Timing batches are calibrated. For small n the sort finishes faster than the clock can resolve, so the tool runs it in a tight loop until the batch exceeds 10 ms, then divides. Array copies are pre-allocated outside the timing window, and the GC is disabled during it.
The verdict is a regression, not an eyeball. T(n)/n² going flat is suggestive. A least-squares fit of log T = k·log n + c giving k = 1.999 is evidence.
complexity_analyzer.py Unified tool. All algorithms, dropdown selector.
verify.py 49-check suite for the unified tool.
standalone/
bubble_sort_analyzer.py Self-contained. Knows about bubble sort only.
bubble_sort_verify.py 25 checks.
selection_sort_analyzer.py Self-contained. Knows about selection sort only.
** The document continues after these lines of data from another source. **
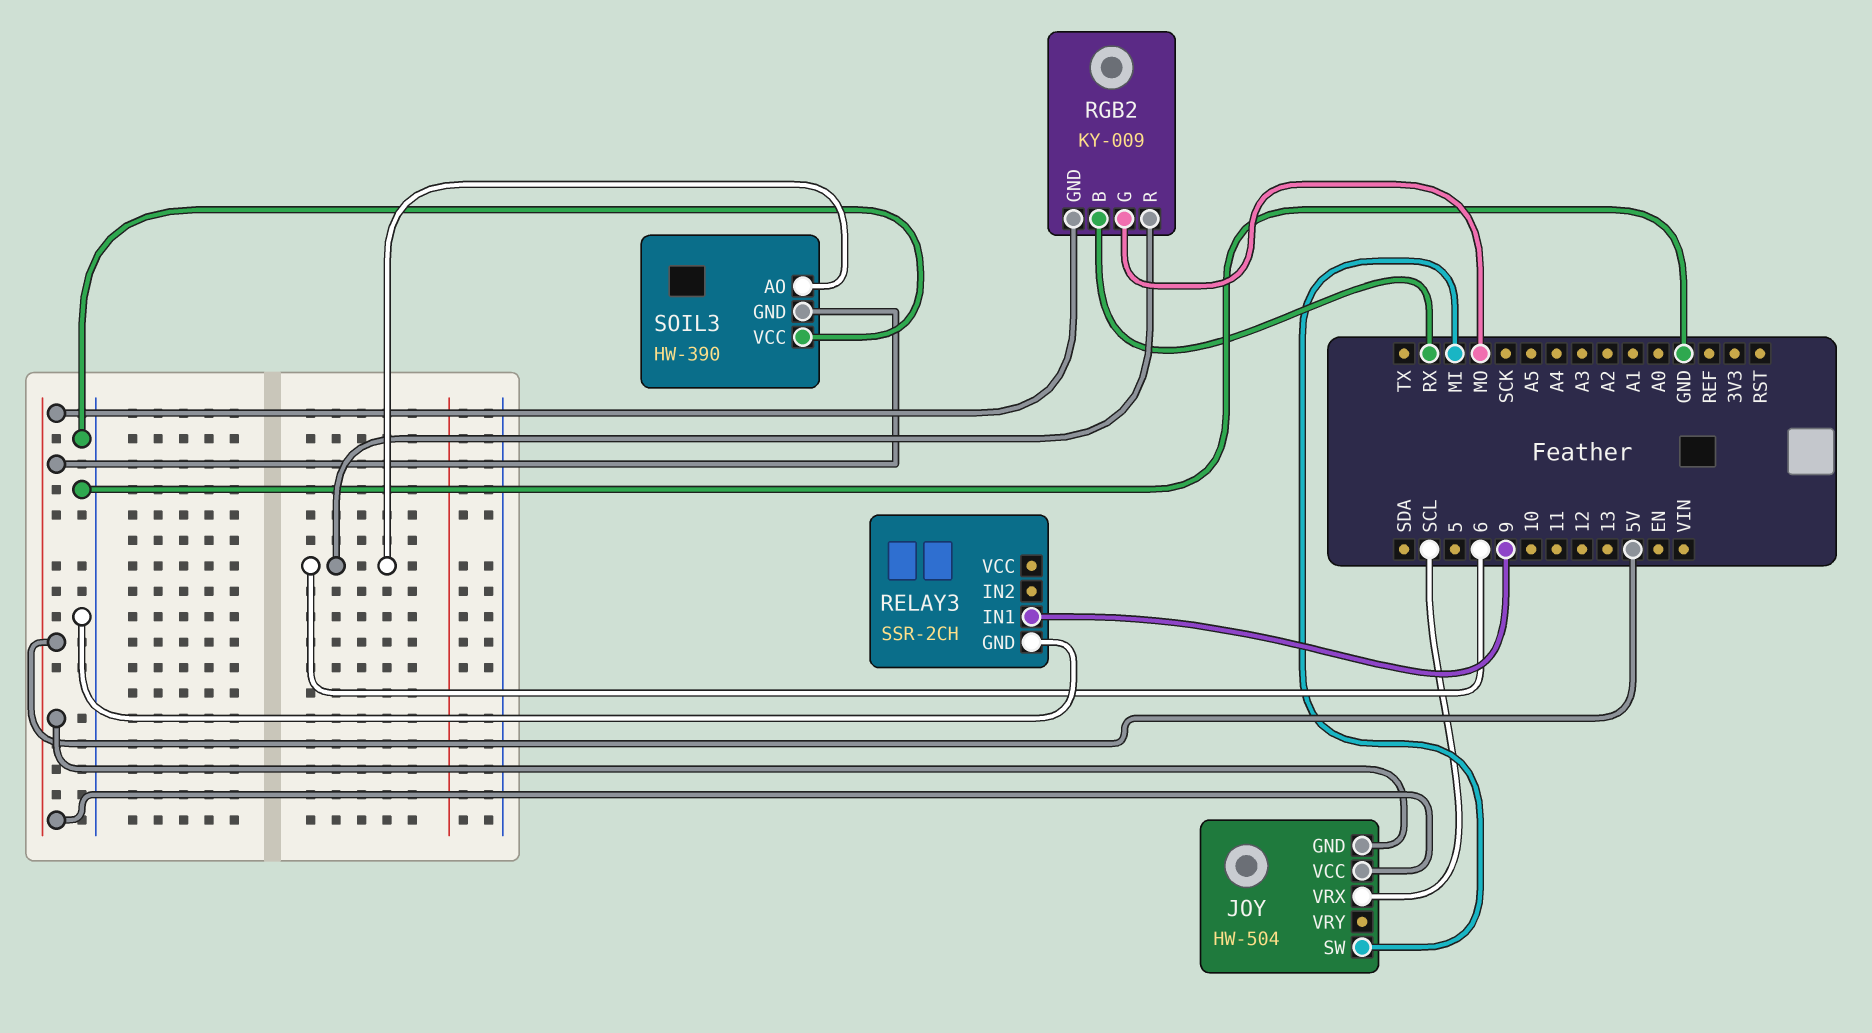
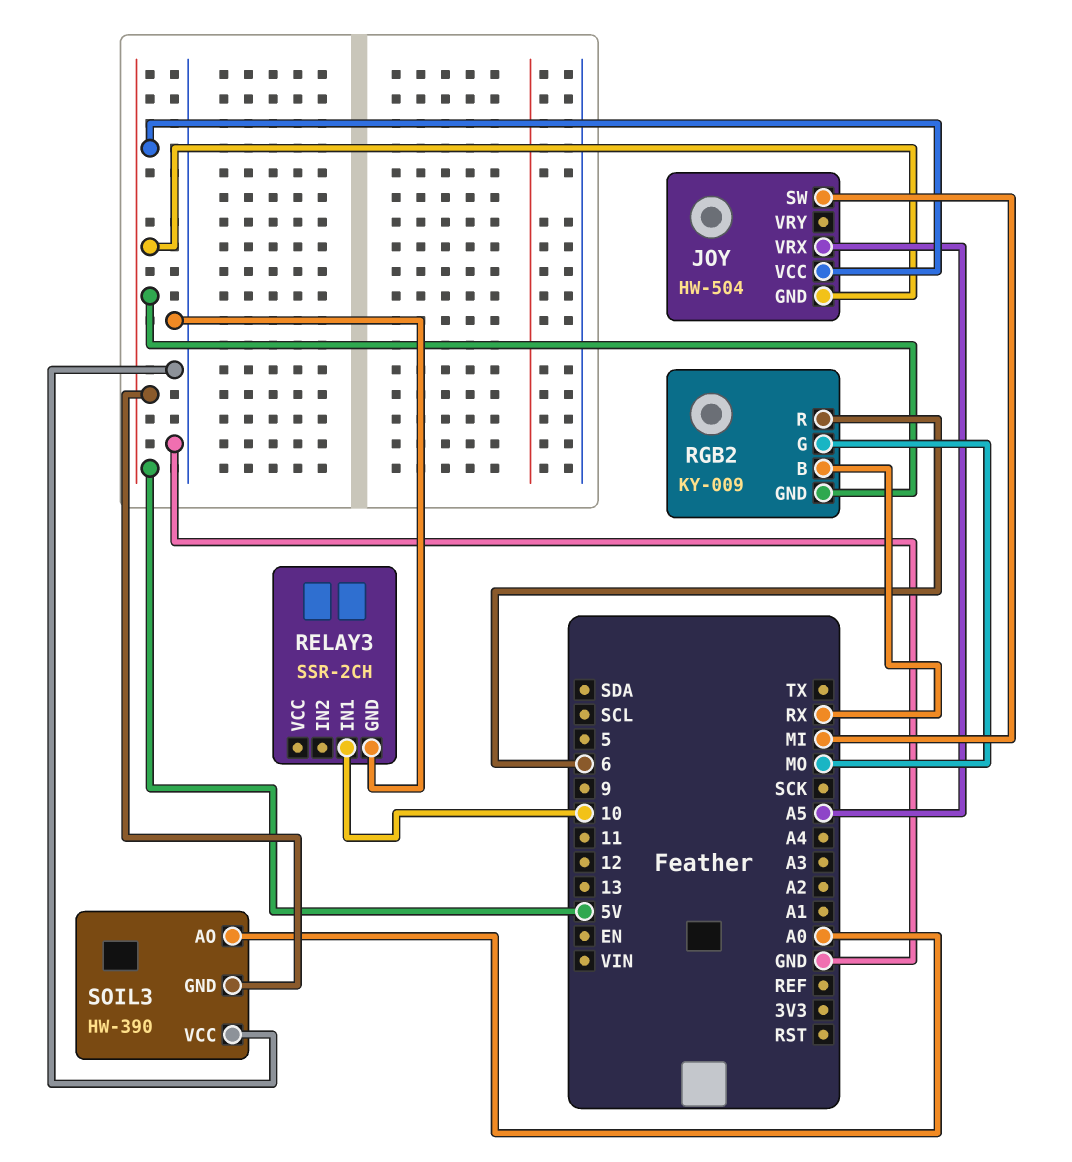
JOY pin VRX: SCL -> A5
RELAY3 pin IN1: 9 -> 10
SOIL3 pin AO: 6 -> A0

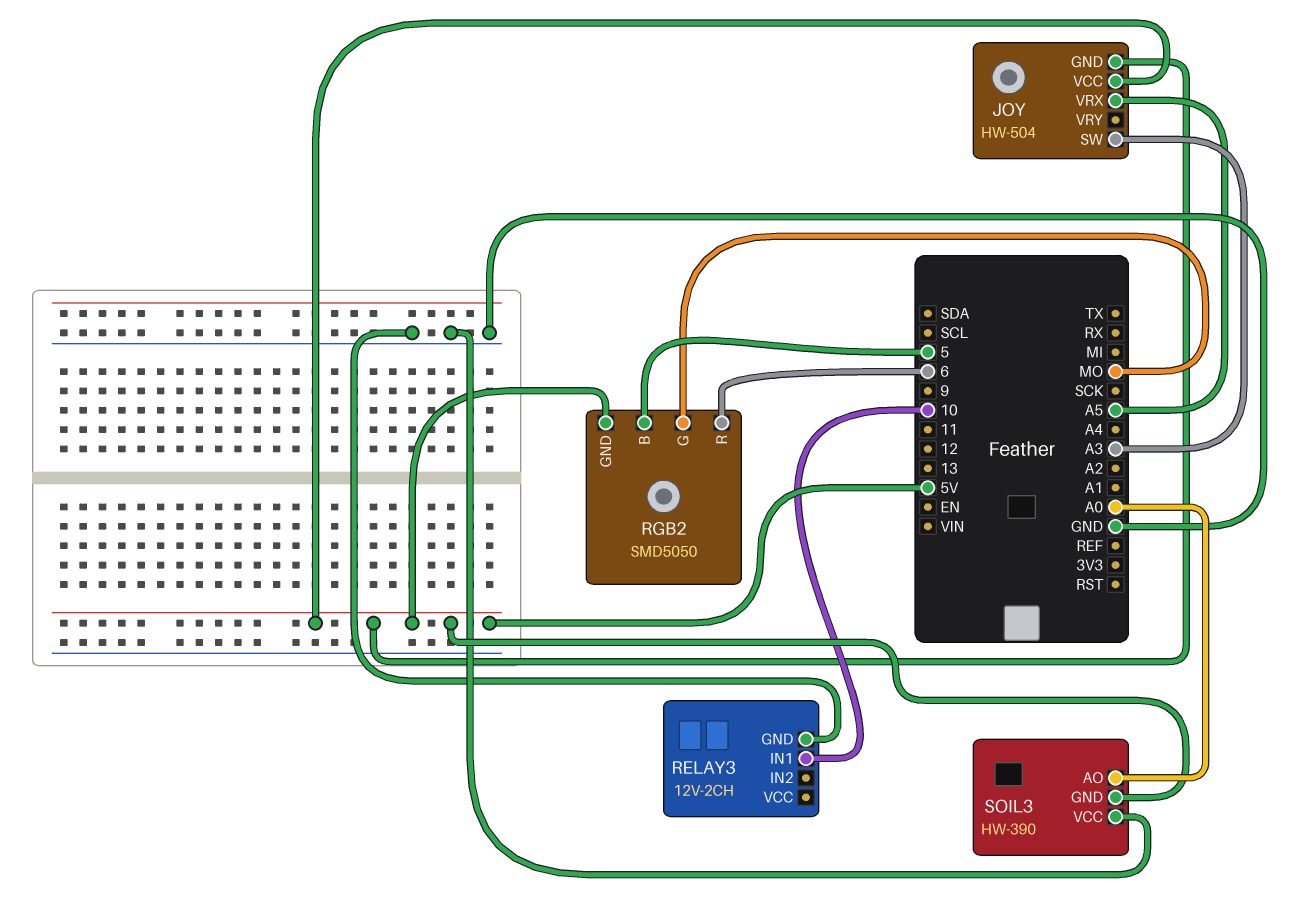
JOY pin SW: MI -> A3
RELAY3: SSR-2CH -> 12V-2CH
RGB2: KY-009 -> SMD5050
RGB2 pin B: RX -> 5

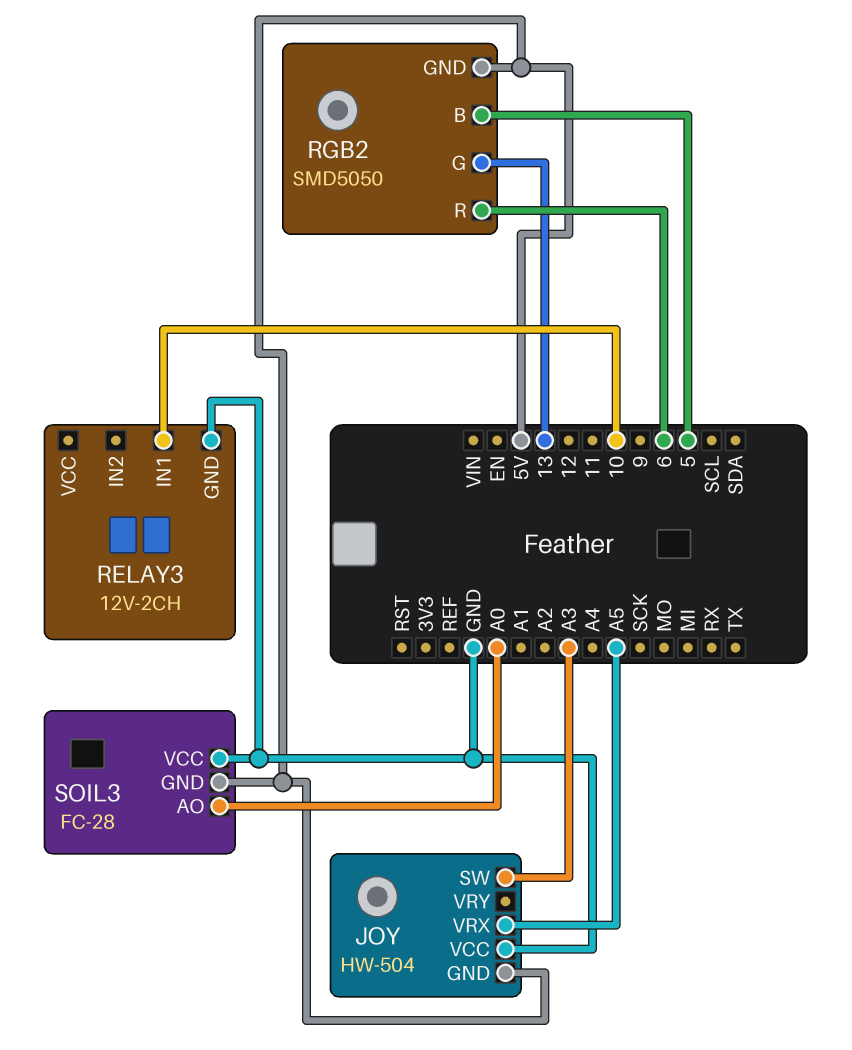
JOY pin VCC: 5V -> GND
RGB2 pin G: MO -> 13
SOIL3: HW-390 -> FC-28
selection_sort_verify.py 26 checks.
insertion_sort_analyzer.py Self-contained. Knows about insertion sort only.
insertion_sort_verify.py 26 checks.
The standalone/ builds import nothing from each other and reference no algorithm but their own. Use them if you want a single-purpose tool to hand to a student. Use the unified build if you want to compare algorithms back to back, which is where the tool is most instructive.
In the unified build, an algorithm is a dataclass:
"merge": AlgoSpec(
key="merge",
name="merge sort",
sort=merge_sort, # pure, gets timed
sort_counted=merge_sort_counted, # instrumented, never timed
move_name="writes", # NOT always "swaps". Name it honestly.
move_abbr="wrt",
expected={"best": 1.1, "average": 1.1, "worst": 1.1},
...
)expected is the exponent the verifier grades your fit against. Register merge sort, run the suite, and if the fit comes back at 2.0 rather than roughly 1.1, you have a bug and you will know inside a minute rather than squinting at a curve.
Note that merge sort will also be the first algorithm here with genuinely O(n) auxiliary space, so panel 03 will finally show a climbing aux curve instead of a flat one. The isolated memory pass is what makes that measurable.
gc.disable()inside the timing batch is process-global. With live plot enabled, the main thread does its redraws with the GC off. Harmless, brief, and one more reason to leave live plot off.- CPython constant factors bend the fits slightly. Selection sort lands near 1.93 rather than 2.00 because its inner loop is a bare comparison with no swap, so per-call interpreter overhead is proportionally larger at small n and flattens the low end. Push
max nhigher and it tightens. This is a property of the interpreter, not a defect in the measurement. - The auxiliary memory floor is a few hundred bytes. That is
tracemalloc's own bookkeeping, not the sort. What matters is that it does not grow with n. - Sorts are pure Python. This measures the algorithm as the interpreter executes it, which is the honest thing to measure for a teaching tool, but it is not a benchmark of the algorithm in C.
- Merge sort and quicksort (the first
O(n log n)entries, and the first with non-trivial auxiliary space) - Side-by-side algorithm overlay on one axis
- Nearly-sorted input generator with a tunable inversion count, to make adaptivity visible as a dial rather than three fixed cases
- Export the fitted model, not just the raw points
MIT. See LICENSE.
Bubble sort survives in curricula, not in production. Insertion sort dominates it on every axis, and Python's own sorted() runs Timsort, which uses insertion sort as its base case for short runs. This tool is not here to help you pick a sorting algorithm. It is here to demonstrate that complexity claims are testable, and to make the act of testing them routine rather than exceptional.